Migrating subnets between failover peers

Simon Hobson dhcp1 at thehobsons.co.uk
Sun Jul 7 21:32:12 UTC 2019

Andrew Bell <andrew at poscomp.ca> wrote:

> I have a legacy server, server A, which holds all of my wired subnets
> (around 200).  I also have a new set of servers, B and C, which hold my
> wireless subnets and are configured for failover.
> What I would like to do is migrate all of the wired subnets from server A to
> servers B&C.  I think this will work...
> Create a failover peer relationship between A&B.
> Add all subnets from A to B.
> Update pools on A&B to use failover.
> Update routers to point to both A&B.
> Wait a while (days?)
> Add all wired subnets to C (including failover)
> Update pools on B to use B/C failover peer
> Change routers to point to B&C
> Shutdown A
> Does this plan make sense?

Mostly - though I am no expert on failover.

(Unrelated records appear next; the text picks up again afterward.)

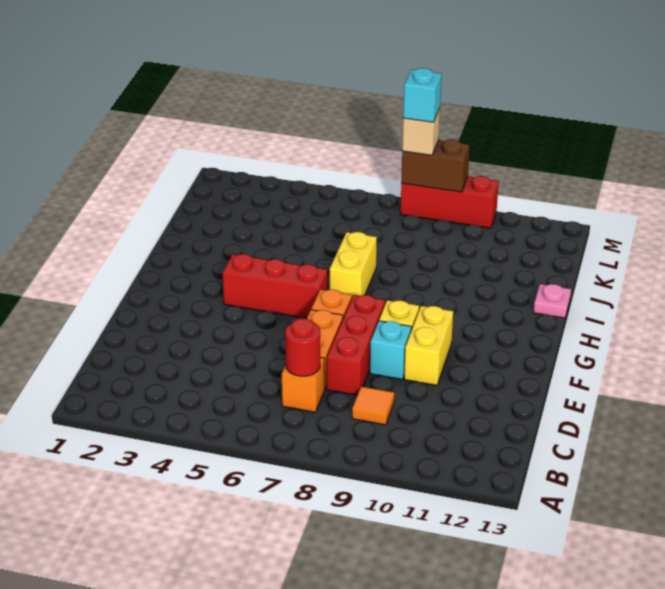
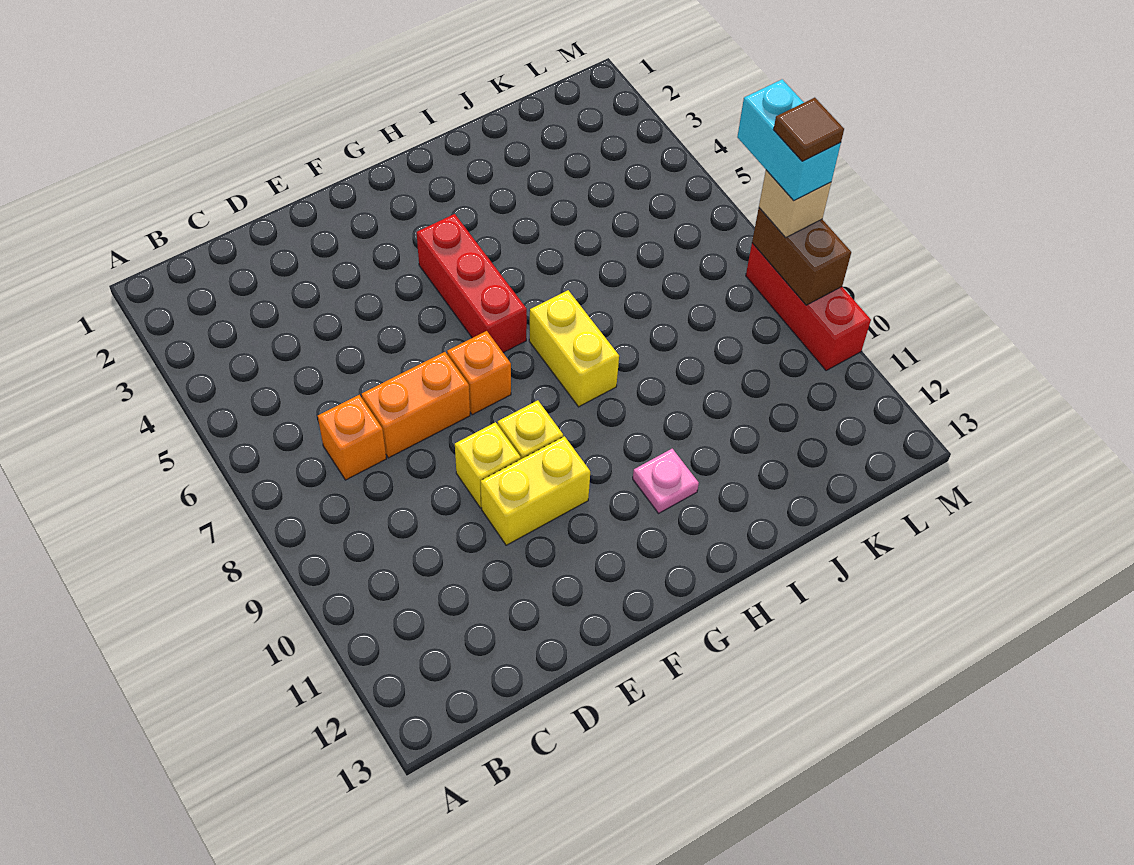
red round brick C7 level 2 -> none
orange tile C9 level 1 -> none
red brick D8:F8 level 1 -> none
cyan brick E9 level 1 -> yellow brick E9 level 1
yellow brick H7:I7 level 1 -> yellow brick H7:H8 level 1
pink plate I13 level 1 -> pink plate H11 level 1
cyan brick M8 level 4 -> cyan brick M7:M8 level 4
none -> brown tile M8 level 5

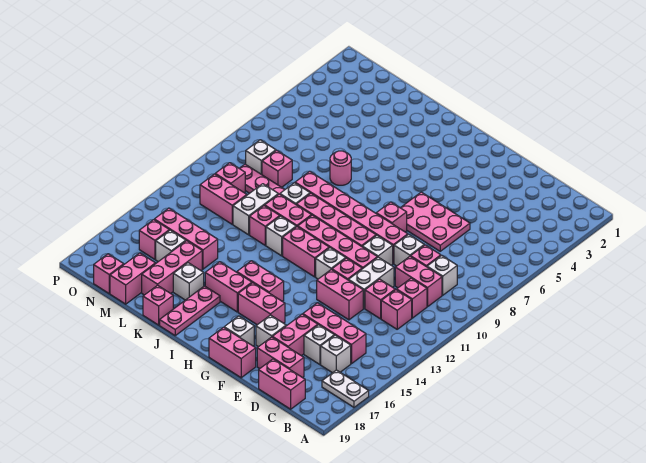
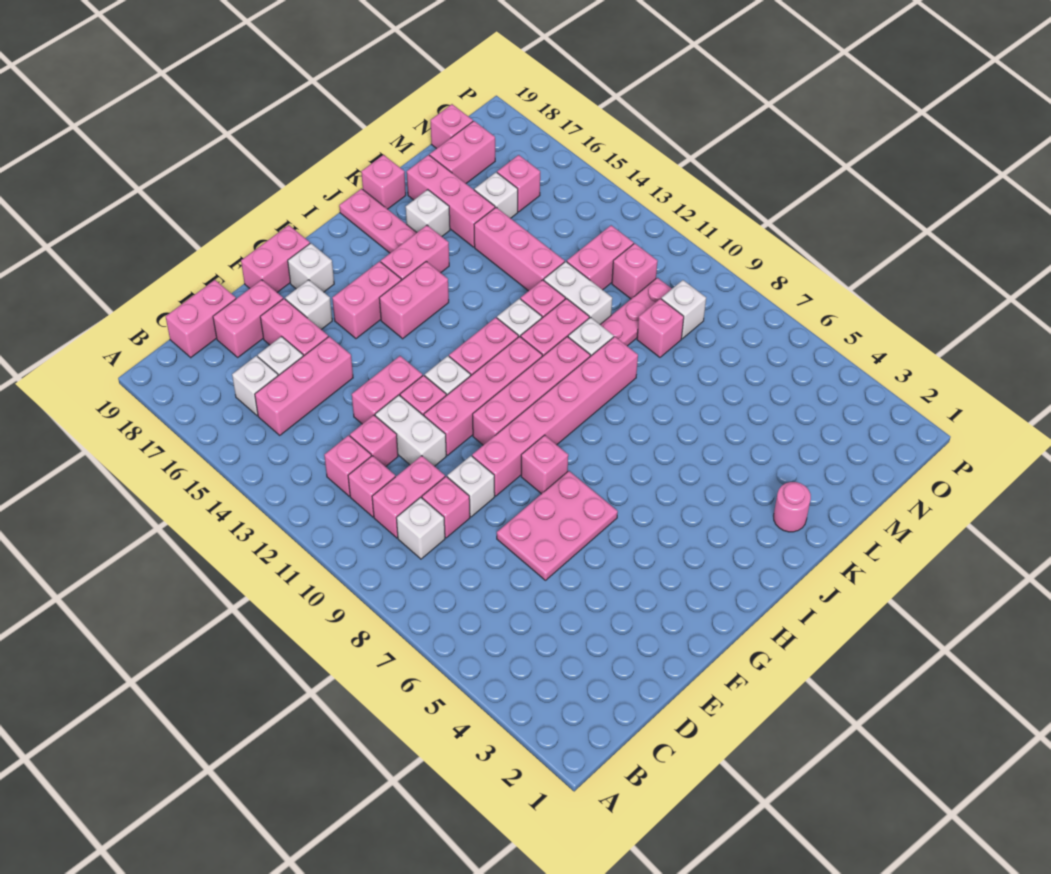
white plate A17:B17 level 1 -> none
white brick F10 level 1 -> none
pink round brick K7 level 1 -> pink round brick K2 level 1
pink brick L15:N15 level 1 -> pink brick L13:L15 level 1
pink brick M18:M19 level 1 -> pink brick M18:N18 level 1

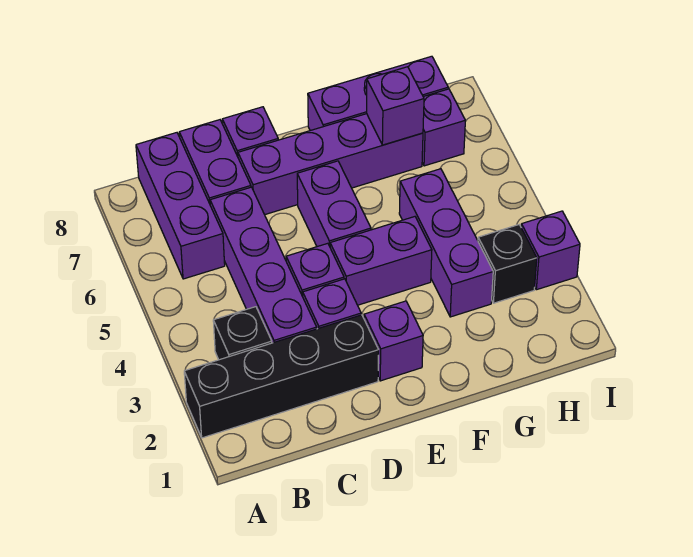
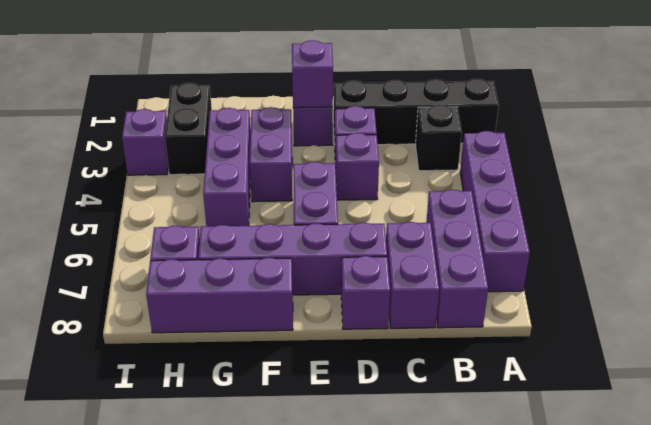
purple brick C3:C6 level 1 -> purple brick A4:A7 level 1
purple brick E4:F4 level 1 -> purple brick F3:F4 level 1
purple brick G7 level 2 -> purple brick E2 level 2
black brick H3 level 1 -> black brick H2:H3 level 1

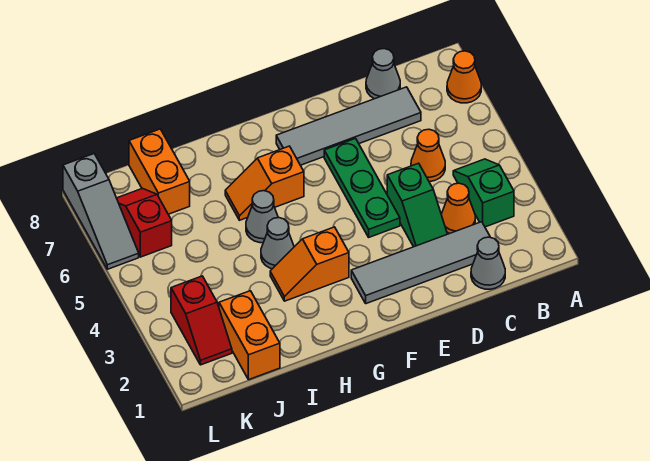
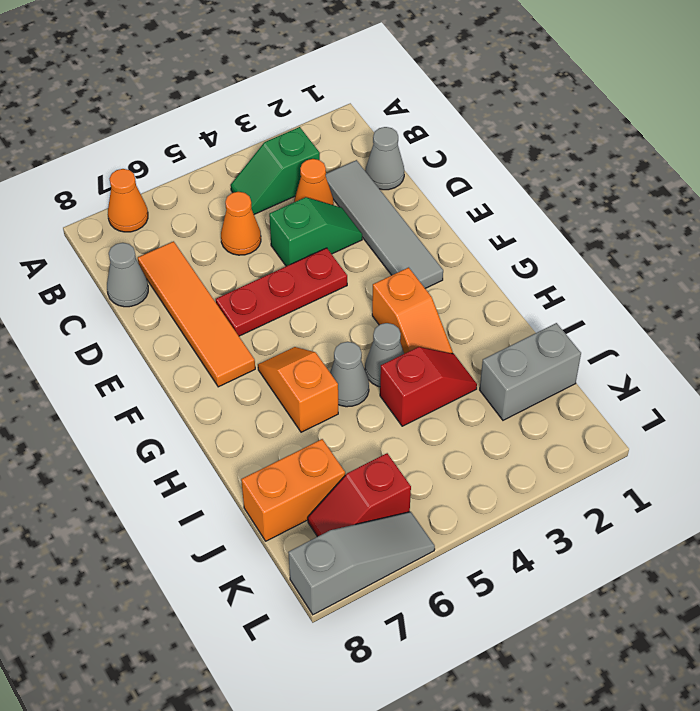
grey tile C7:F7 level 1 -> orange tile C7:F7 level 1
green plate E4:E6 level 1 -> red plate E4:E6 level 1
orange slope G6:H6 level 1 top G -> orange slope G6:H6 level 1 top H
orange brick J1:J2 level 1 -> grey brick J1:J2 level 1
red slope K2:K3 level 1 top 3 -> red slope I3:I4 level 1 top 4

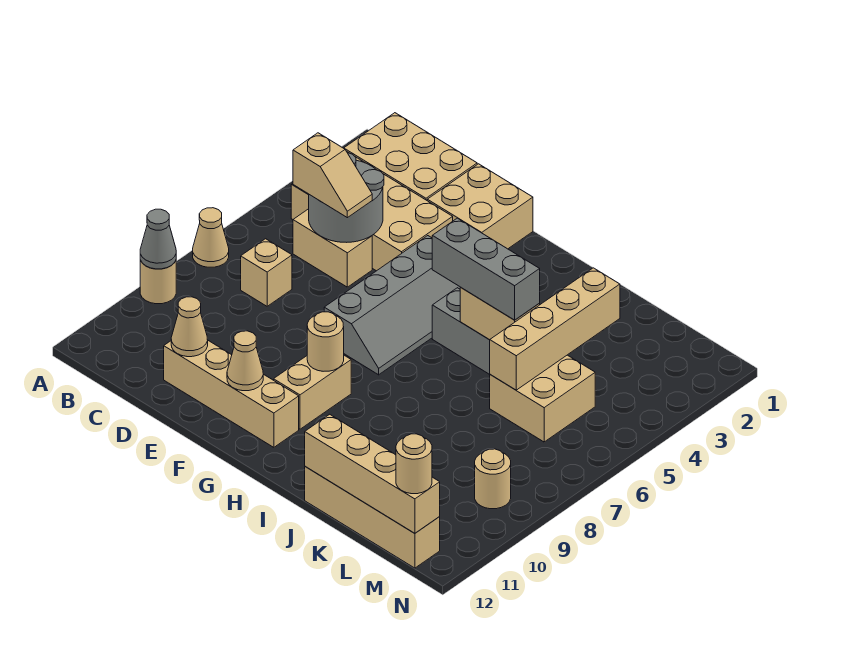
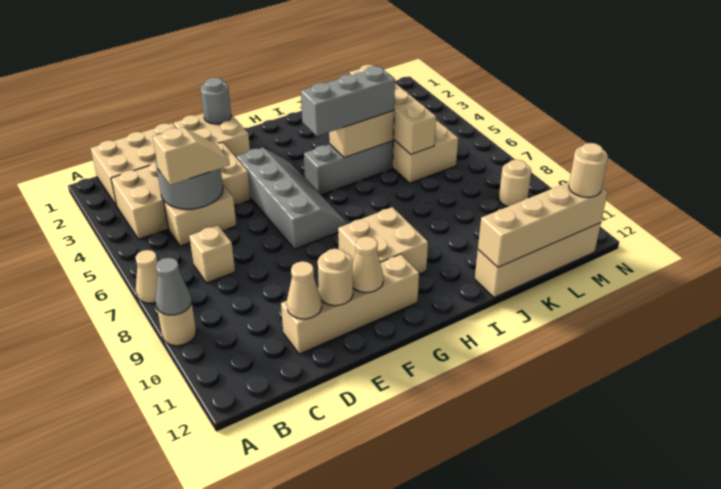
none -> grey round brick F1 level 2
tan brick G9:G10 level 1 -> tan brick G9:H10 level 1
tan round brick G9 level 2 -> tan round brick E11 level 2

Add the subnets to B with failover. When you add failover to A, it will then sync it's leases to B and they will enter normal state. This sync operation can take some time - watch the logs and/or query state (OMAPI ?).
Now point your routers (I assume you mean relay agents) to A&B.
You don't need to wait, the failover sync will have taken care of transferring leases. Waiting won't make clients switch from talking to A to talking to B.

You can now shut down A and put B into partner down state for this partner. B will now handle all clients when they broadcast requests - but not when they unicast to renew leases. When clients first try and renew leases, they will unicast a request to the server that originally gave them the lease. When they don't get a reply, they will eventually broadcast a renewal request and that will reach B which (because it is in partner down state for peer "A") renew the lease.
If you don't shutdown A at this point, it will still be answering unicast requests from clients when it shouldn't be.

Now add the subnets, with failover, to C; and change failover peer on B to C
Change routers (relay agents) to point to B & C.

Don't forget that you can do this a network (subnet or shared network) at a time. In place of "shutdown", change the subnet declaration to empty apart from "not authoritative". An empty subnet, especially if marked as not authoritative, is effectively "not there" as far as servicing clients.
If not directly connected, the subnet declaration can be missing altogether which achieves the same result.